Because
proteinuria has been demonstrated in patients with
autosomal-dominant polycystic kidney disease (
ADPKD), we have investigated whether
proteinuria also occurs in the (cy/+) rat, a widely used model for
ADPKD. Increased urinary excretion of
proteins, in particular of
albumin, can be found in 16-wk-old (cy/+) rats, with a gel electrophoresis pattern compatible with a tubular origin of
proteinuria. Using
FITC-labeled
dextran as an in vivo tracer for renal tubular endosomal function, we could show that portions of
cyst-lining epithelia from proximal tubules have lost the ability to endocytose, which is necessary for the reabsorption of low-molecular-weight
proteins. By immunohistochemistry, the expression of other
proteins implicated in endocytosis, such as the
chloride channel ClC-5 and the
albumin receptor megalin, correlated well with the presence and absence of
FITC-dextran in
cysts.

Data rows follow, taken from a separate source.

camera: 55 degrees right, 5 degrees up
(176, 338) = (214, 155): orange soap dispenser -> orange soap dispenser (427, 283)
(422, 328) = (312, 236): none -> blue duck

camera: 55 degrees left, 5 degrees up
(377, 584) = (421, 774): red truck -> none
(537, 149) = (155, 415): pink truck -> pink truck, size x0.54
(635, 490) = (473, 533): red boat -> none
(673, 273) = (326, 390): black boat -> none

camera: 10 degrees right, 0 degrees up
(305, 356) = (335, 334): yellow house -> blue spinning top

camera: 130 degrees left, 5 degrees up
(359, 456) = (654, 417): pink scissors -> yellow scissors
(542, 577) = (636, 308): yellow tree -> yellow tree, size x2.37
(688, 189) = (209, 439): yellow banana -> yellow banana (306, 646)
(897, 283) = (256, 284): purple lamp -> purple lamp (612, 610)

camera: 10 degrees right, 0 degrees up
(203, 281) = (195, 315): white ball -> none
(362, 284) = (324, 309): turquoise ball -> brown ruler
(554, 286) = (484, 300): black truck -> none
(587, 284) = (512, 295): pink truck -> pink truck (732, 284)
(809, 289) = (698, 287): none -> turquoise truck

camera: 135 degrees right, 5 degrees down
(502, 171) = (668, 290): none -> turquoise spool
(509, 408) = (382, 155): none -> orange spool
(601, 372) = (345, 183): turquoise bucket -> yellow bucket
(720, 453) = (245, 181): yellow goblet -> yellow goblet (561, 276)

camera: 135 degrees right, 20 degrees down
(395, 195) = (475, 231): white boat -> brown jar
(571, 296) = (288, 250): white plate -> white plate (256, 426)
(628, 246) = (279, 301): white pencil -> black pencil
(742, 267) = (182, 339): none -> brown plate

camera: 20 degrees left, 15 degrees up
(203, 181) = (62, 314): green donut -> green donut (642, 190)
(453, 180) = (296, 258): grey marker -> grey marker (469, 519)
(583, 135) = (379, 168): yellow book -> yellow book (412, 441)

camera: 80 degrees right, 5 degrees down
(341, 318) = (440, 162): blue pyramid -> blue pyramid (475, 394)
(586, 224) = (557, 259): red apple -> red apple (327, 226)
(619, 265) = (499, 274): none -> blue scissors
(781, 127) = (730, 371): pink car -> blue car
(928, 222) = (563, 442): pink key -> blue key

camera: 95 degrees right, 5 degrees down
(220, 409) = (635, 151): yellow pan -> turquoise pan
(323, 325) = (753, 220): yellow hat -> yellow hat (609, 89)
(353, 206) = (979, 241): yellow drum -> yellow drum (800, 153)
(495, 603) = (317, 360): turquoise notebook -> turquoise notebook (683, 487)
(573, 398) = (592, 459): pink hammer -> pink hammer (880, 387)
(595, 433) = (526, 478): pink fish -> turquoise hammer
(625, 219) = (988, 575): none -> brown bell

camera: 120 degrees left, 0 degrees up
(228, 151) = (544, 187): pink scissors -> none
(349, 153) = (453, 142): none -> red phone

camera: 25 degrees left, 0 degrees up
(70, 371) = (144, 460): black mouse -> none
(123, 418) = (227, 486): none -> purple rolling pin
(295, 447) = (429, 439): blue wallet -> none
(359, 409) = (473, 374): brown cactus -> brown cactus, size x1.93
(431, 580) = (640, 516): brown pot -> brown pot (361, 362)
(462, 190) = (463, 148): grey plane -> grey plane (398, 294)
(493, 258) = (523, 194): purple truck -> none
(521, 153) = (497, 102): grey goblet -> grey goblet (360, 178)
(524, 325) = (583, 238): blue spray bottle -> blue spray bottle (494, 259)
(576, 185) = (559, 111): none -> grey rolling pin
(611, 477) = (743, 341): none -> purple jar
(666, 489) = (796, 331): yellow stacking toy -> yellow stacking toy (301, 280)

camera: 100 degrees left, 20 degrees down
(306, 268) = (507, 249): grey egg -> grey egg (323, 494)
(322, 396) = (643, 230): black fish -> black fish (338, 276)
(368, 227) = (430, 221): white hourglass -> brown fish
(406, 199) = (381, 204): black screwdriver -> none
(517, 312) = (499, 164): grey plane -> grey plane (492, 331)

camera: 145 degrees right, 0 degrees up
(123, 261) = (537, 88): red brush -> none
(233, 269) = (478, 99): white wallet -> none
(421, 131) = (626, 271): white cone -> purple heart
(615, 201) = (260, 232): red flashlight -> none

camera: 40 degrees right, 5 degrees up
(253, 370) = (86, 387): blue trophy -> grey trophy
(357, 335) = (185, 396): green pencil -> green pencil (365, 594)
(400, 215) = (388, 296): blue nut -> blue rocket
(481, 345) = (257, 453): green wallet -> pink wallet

As an example of
growth factor systems possibly being affected by this endocytosis defect, we could detect increased urinary levels of
insulin-like growth factor-I protein in (cy/+) animals. These data indicate that
proteinuria and
albuminuria in the aforementioned rat model for
ADPKD are due to a loss of the endocytic machinery in epithelia of proximal tubular
cysts. This may also affect the concentration of different
growth factors and
hormones in cyst fluids and thus modulate
cyst development.